2. Materials and Methods

In this study, GaN films were grown on Corning E2K glass substrates, with a ZnO layer serving as the buffer layer. The ZnO buffer layer was first grown using RF magnetron sputtering with a 3-inch ZnO target (purity: 99.99%). After the deposition of the ZnO buffer layer, the GaN film was subsequently grown using pulsed DC magnetron sputtering with a 3-inch GaN target (purity: 99.99%). Prior to thin film deposition, the sputtering chamber was evacuated using a high vacuum pressure of approximately 5.33 × 10−4 Pa; the processing pressure was 1.33 × 10−1 Pa for ZnO buffer layer and 1.99 Pa for GaN film growth using argon (Ar) gas flow rates of 30 and 15 sccm, respectively. Both targets were pre-sputtered 1 min for cleaning the target surface. The argon: nitrogen gas mixing ratio was set at 1:1 for GaN film deposition, whereas pure Ar process gas (30 sccm) was used for the growth of the ZnO buffer layer. The distance between the target and the substrate was 15 cm and the thin-film deposition rates were 0.14 nm/s for ZnO buffer layer and 0.18, 0.14 and 0.11 nm/s for GaN thin-film growth with sputtering powers of 125, 100 and 75 W, respectively. A 100-nm-thick ZnO buffer layer was grown using an RF sputtering power of 150 W at a substrate temperature of 300 °C, followed by post in situ annealing at 400 °C with annealing time of 100 s in a vacuum environment. A 300-nm-thick GaN film was subsequently grown at a substrate temperature of 300 °C using pulsed DC sputtering at varied sputtering powers of 75, 100, and 125 W.
The crystallite structural properties of the films were analyzed through X-ray diffraction (XRD) using a Cu-Kα (λ = 1.54052 Å) irradiation source in a grazing incidence XRD configuration that involved 2θ scan angles of 10°–80°. The lattice structure of the ZnO buffer layer and GaN films were studied using a transmission electron microscopy (TEM) system. A selected area electron diffraction (SAED) system equipped on the TEM system (JEM2100) was used to analyze SAED lattice diffraction patterns and high-resolution lattice images. The operational voltage was 200 KV for both the TEM and SAED processes, with the magnification factors being 600,000× and 100×, respectively. Elemental analyses for the ZnO buffer layer and GaN films were conducted using a secondary ion mass spectroscopy (SIMS) measurement. Photoluminescence (PL) measurements were conducted using a 30-mW He-Cd laser excitation at a wavelength of 325 nm at 10 K and room temperature. The optical transmittance of the GaN samples examined in this study was determined using an ultraviolet-visible spectrophotometer with reference to a glass substrate over an optical wavelength range of 300–1100 nm.

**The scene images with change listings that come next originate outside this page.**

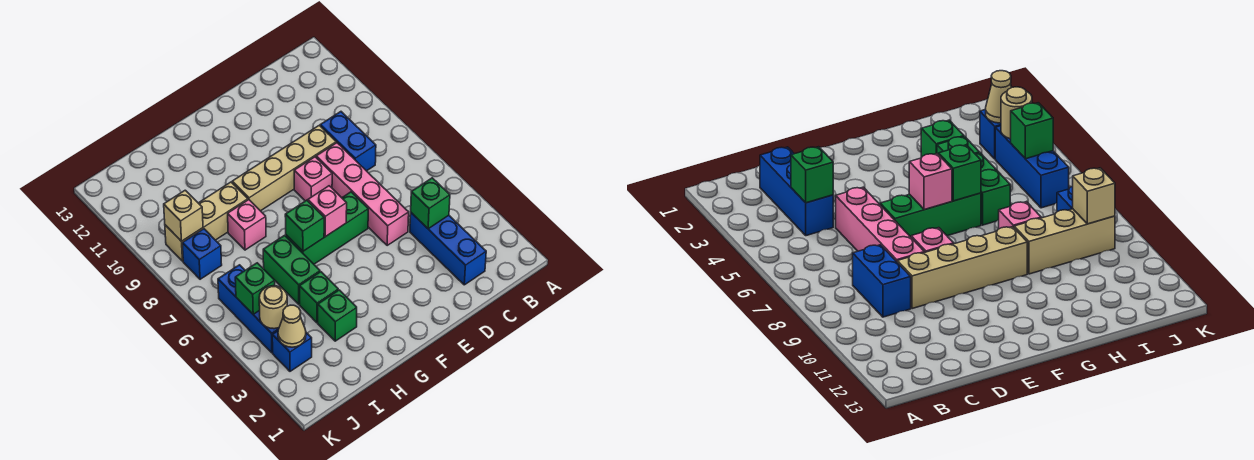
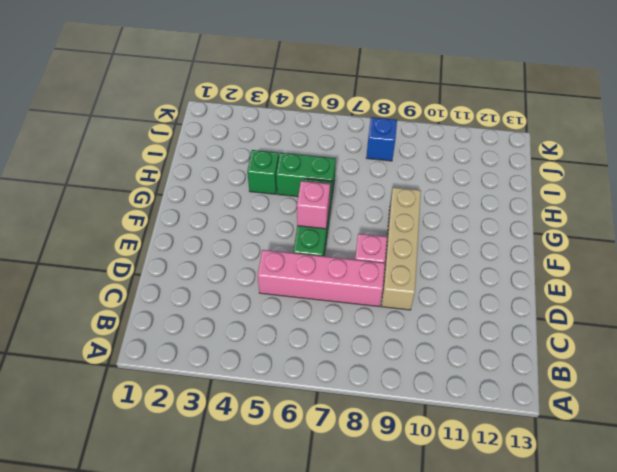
none -> blue brick C2:C4 level 1
none -> blue brick C8:C9 level 1
none -> green brick H3 level 1

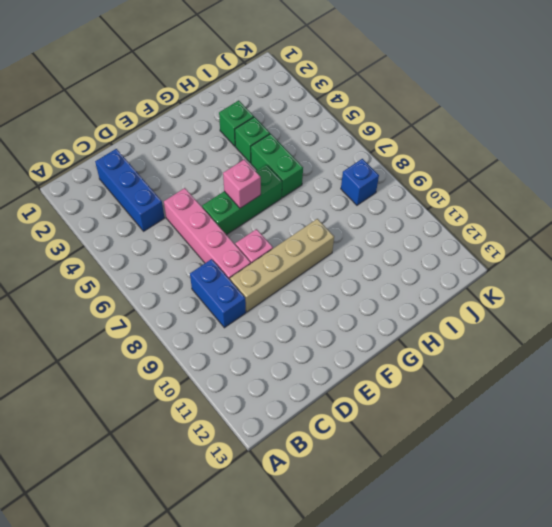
none -> pink brick H8 level 1
none -> tan brick H9:J9 level 1
none -> blue brick J3 level 1

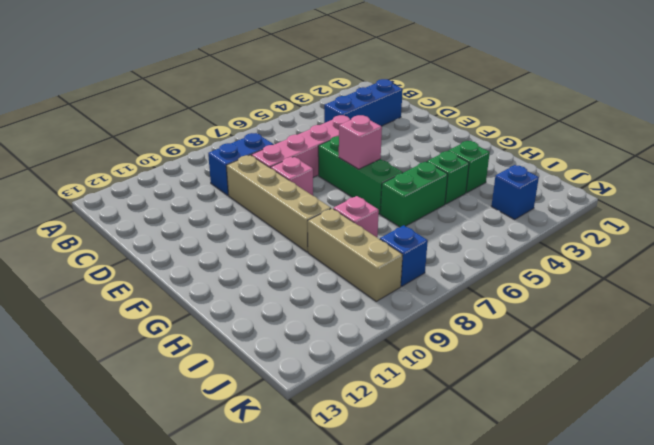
none -> blue brick J4:J6 level 1
none -> green brick C4 level 2
none -> green brick G6 level 2

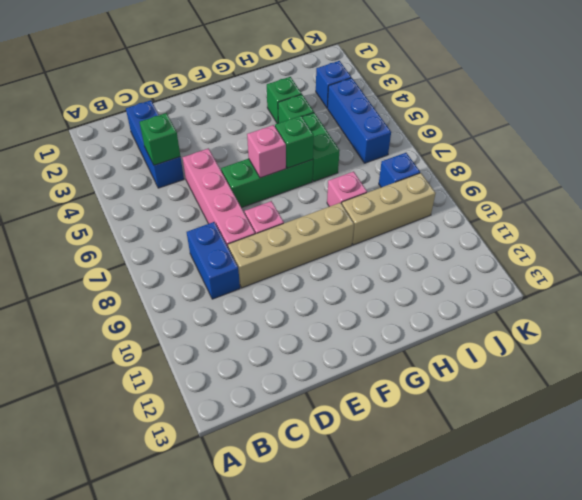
none -> tan cone J3 level 2
none -> tan round brick J4 level 2
none -> green brick J5 level 2

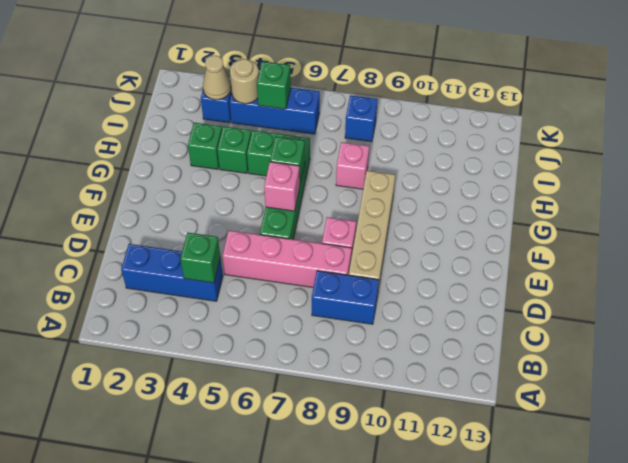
none -> tan brick H9:J9 level 1
none -> tan brick J9 level 2

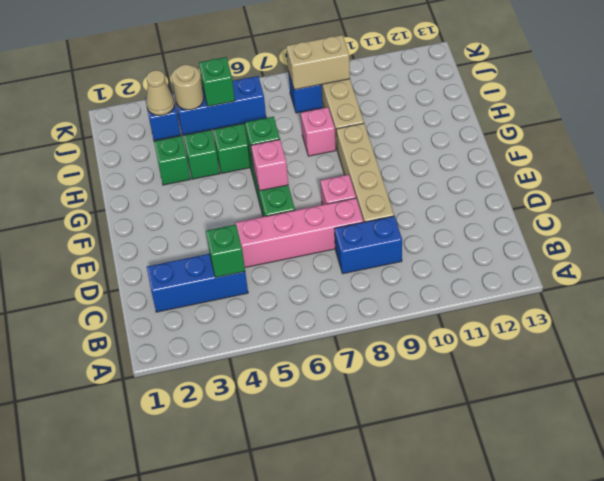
tan brick J8:J9 level 2 -> tan brick J9 level 2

3. Results and Discussions

In this study, all GaN films demonstrated crystal growth on glass substrates. The XRD image of the GaN films shown in Figure 1a,b illustrates the XRD patterns of the ZnO buffer layer and GaN films, respectively, grown at various pulsed DC sputtering powers from 75 to 125 W. The ZnO buffer layer was grown using an RF magnetron sputtering power of 150 W. The peak was along the c-axis (002) hexagonal wurtzite structure—with the predominant XRD peak being observed at a 2θ angle of approximately 34.4°—and had a narrow full width at half maximum (FWHM) value of 0.542°, indicating the superior quality of the ZnO buffer layer grown on the glass substrate.

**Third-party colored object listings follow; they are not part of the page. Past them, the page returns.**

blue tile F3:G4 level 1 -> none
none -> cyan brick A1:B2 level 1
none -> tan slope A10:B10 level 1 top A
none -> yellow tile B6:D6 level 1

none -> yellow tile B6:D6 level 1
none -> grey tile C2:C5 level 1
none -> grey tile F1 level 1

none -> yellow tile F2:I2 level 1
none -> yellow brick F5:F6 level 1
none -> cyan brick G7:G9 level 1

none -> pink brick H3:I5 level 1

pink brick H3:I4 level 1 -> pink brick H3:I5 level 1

The GaN films deposited on an amorphous glass substrate in this study demonstrated clear and narrow XRD FWHM values because of the superior crystal quality and optimal structural properties provided by the ZnO buffer layer, which contributed to the grain growth of the GaN films [19]. Additionally, during the sputtering process, a mixed process gas of Ar and N2 was excited through electrical discharge to form Ar+ and N+ plasma ions, which were accelerated by a negative bias applied to the substrate. Thus, the amount of plasma ions and degree of ion bombardment were affected. These factors can considerably affect the compositions, structures, and morphological properties of GaN films [20]. Consequently, the introduction of the ZnO buffer layer and the appropriate Ar:N2 mixing ratio in this study contributed to the superior crystal quality of the GaN films possessing high XRD intensity and narrow XRD FWHM values.

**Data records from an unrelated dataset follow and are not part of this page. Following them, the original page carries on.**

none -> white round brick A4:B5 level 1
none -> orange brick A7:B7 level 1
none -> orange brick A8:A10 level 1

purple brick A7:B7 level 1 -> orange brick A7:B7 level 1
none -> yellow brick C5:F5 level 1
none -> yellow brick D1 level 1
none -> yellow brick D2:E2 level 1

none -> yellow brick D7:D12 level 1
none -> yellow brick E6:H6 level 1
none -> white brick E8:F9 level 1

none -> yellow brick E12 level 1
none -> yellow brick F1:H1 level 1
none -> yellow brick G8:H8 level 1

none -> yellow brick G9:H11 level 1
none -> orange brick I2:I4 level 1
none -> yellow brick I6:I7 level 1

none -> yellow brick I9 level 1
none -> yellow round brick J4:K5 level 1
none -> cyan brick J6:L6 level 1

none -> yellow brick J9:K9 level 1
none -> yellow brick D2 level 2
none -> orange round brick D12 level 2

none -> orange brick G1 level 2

As presented in Figure 1b, the XRD spectra revealed the presence of peaks at 2θ angles of 32.5°, 34.5°, 36.9°, and 72.6°, which were determined to correspond to the (100), (002), (101), and (004) crystal orientations of the GaN films, respectively [21]. Accordingly, the spectra revealed that for all GaN samples, the (002) hexagonal wurtzite structure had a predominant XRD peak position at the 2θ angle of approximately 34.5°. This c-axis orientation was considered to result from the lowest surface energy of the (002) lattice plane in the GaN films, leading to preferential growth in the (002) direction. In addition, XRD peaks at 2θ angles of the 32.5° and 36.9°, corresponding to typical hexagonal wurtzite GaN of (100), (101) lattice planes, respectively, according to JCPDS card No.65-3410. The 2θ angle discrepancy of the XRD (100), and (101) peaks presented a small shift compared with the theoretical values, which indicated the tensile stress caused by the lattice mismatch between the GaN film and the glass substrate [22,23].
The XRD FWHM values also decreased significantly from 0.515° to 0.417° as the sputtering deposition power decreased from 125 to 75 W. The GaN film deposited at the low sputtering power of 75 W displayed superior XRD intensity with a narrow FWHM value of 0.417°. The XRD FWHM value is a vital parameter for assessing the average crystallite size according to the Scherrer formula [24,25]:
D = 0.9 λ β cos θ
where D is the grain size, λ is the X-ray wavelength (0.154 nm), β is the XRD (002) FWHM, and θ is the Bragg angle. The grain sizes calculated from the Scherrer formula are 23.1, 19.5, and 18.7 nm for the GaN films with the standard deviations of the FWHM as 0.079, 0.087, and 0.091 for GaN with sputtering powers of 75, 100 and 125 W, respectively, which are agreed with the atomic force microscopy (AFM) measurement results. As revealed by XRD analyses, the sputtering deposition of the GaN film with the ZnO buffer layer by using a low sputtering power of 75 W demonstrated a narrow FWHM value of 0.417°, indicating that the GaN film grown on the glass substrate was of superior quality.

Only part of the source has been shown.